# If near end of recording and stop watching you lose your place.



## daisyrunr (Jan 16, 2011)

Would love to have an option to turn off the feature where if you're near the end of a recording and have to stop watching (left arrow back to main menu), it asks if you want to delete or keep the recording. If you keep it and want to watch the end of your show later, you then have to fast forward to where you were watching. My husband and I both have our own Tivo's and we both are really annoyed with this. Sometimes you do need to stop watching when you're in the last 5 minutes or so of your show and you want to come back to it later.


----------



## HerronScott (Jan 1, 2002)

When you start playing the show you can hit the advance button to go to the end and then rewind from there.

Scott


----------



## akeetontcf (Jan 3, 2011)

When within the last 5 minutes or so if you press pause first you can then press the left arrow or Tivo key.
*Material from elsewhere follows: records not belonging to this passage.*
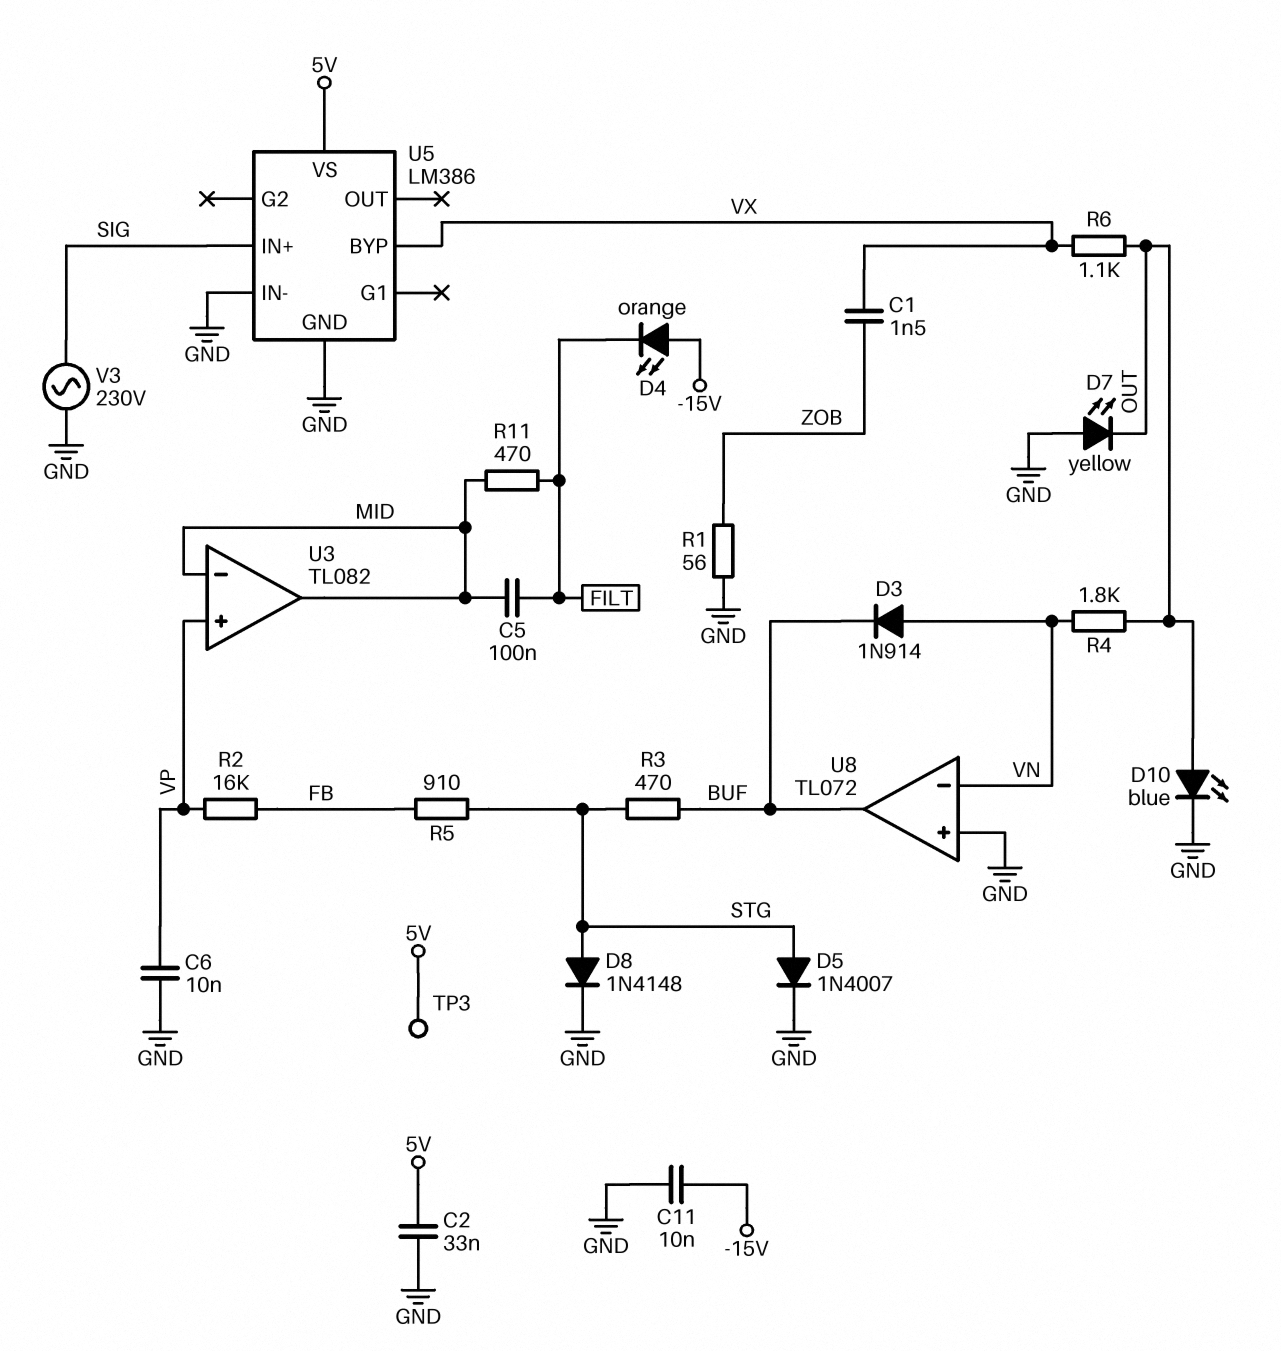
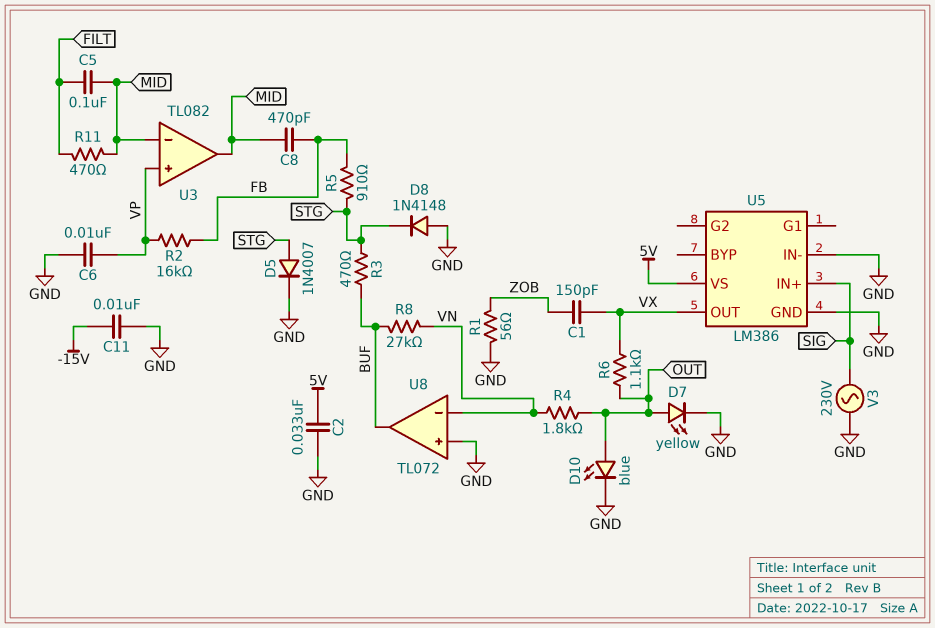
C1: 1.5nF (VX, ZOB) -> 150pF (VX, ZOB)
C8: none -> 470pF (FB, MID)
D3: diode 1N914 (A VN, K BUF) -> none
D4: LED orange (A -15V, K FILT) -> none
D7: LED yellow (A GND, K OUT) -> LED yellow (A OUT, K GND)
D8: diode 1N4148 (A STG, K GND) -> diode 1N4148 (A GND, K STG)
R8: none -> 27k (BUF, VN)
TP3: test point (5V) -> none
U5 pin BYP: VX -> none
U5 pin OUT: none -> VX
Almost always the position near the end will be retained for resuming play later. Also, if you forget to pause and are presented the "Delete this recording?" screen you can press the replay key and get back into the program where you left off. Then you can press the pause and left arrow or Tivo key and resume play later. 

I'm also annoyed by this losing of position near the end and know it has been that way since the Series 2 was new. I doubt that it will ever be changed.


----------



## daisyrunr (Jan 16, 2011)

Thanks so much for the tips. Will definitely try these!!


----------